Below are entries; output exactly the lines from the one with "line: (193, 133)" to the one with "line: (723, 295) -> (1170, 477), added", both included, and nothing else.

- - - -

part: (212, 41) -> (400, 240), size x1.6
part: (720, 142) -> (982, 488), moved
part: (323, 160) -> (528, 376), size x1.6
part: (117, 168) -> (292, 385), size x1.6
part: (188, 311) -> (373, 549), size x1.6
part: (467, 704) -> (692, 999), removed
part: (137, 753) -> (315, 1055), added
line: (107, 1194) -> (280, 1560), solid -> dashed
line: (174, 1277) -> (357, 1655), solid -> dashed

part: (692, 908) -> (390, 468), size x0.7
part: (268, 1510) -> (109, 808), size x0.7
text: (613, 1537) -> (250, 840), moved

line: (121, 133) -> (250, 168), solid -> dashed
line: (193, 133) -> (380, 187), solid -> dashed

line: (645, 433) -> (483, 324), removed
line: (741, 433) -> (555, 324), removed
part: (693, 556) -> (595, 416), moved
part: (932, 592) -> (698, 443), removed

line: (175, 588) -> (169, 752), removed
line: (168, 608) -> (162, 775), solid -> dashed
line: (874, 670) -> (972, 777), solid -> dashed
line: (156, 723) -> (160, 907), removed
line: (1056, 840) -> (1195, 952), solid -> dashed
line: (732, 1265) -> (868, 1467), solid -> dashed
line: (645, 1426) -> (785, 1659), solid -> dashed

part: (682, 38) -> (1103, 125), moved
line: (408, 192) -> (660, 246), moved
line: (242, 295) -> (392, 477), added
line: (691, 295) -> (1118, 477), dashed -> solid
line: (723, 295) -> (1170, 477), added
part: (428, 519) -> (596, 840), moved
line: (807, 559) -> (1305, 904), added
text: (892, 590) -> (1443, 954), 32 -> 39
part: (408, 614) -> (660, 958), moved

- - - -

EXPECTED OUTPUT:
line: (193, 133) -> (380, 187), solid -> dashed

line: (645, 433) -> (483, 324), removed
line: (741, 433) -> (555, 324), removed
part: (693, 556) -> (595, 416), moved
part: (932, 592) -> (698, 443), removed

line: (175, 588) -> (169, 752), removed
line: (168, 608) -> (162, 775), solid -> dashed
line: (874, 670) -> (972, 777), solid -> dashed
line: (156, 723) -> (160, 907), removed
line: (1056, 840) -> (1195, 952), solid -> dashed
line: (732, 1265) -> (868, 1467), solid -> dashed
line: (645, 1426) -> (785, 1659), solid -> dashed

part: (682, 38) -> (1103, 125), moved
line: (408, 192) -> (660, 246), moved
line: (242, 295) -> (392, 477), added
line: (691, 295) -> (1118, 477), dashed -> solid
line: (723, 295) -> (1170, 477), added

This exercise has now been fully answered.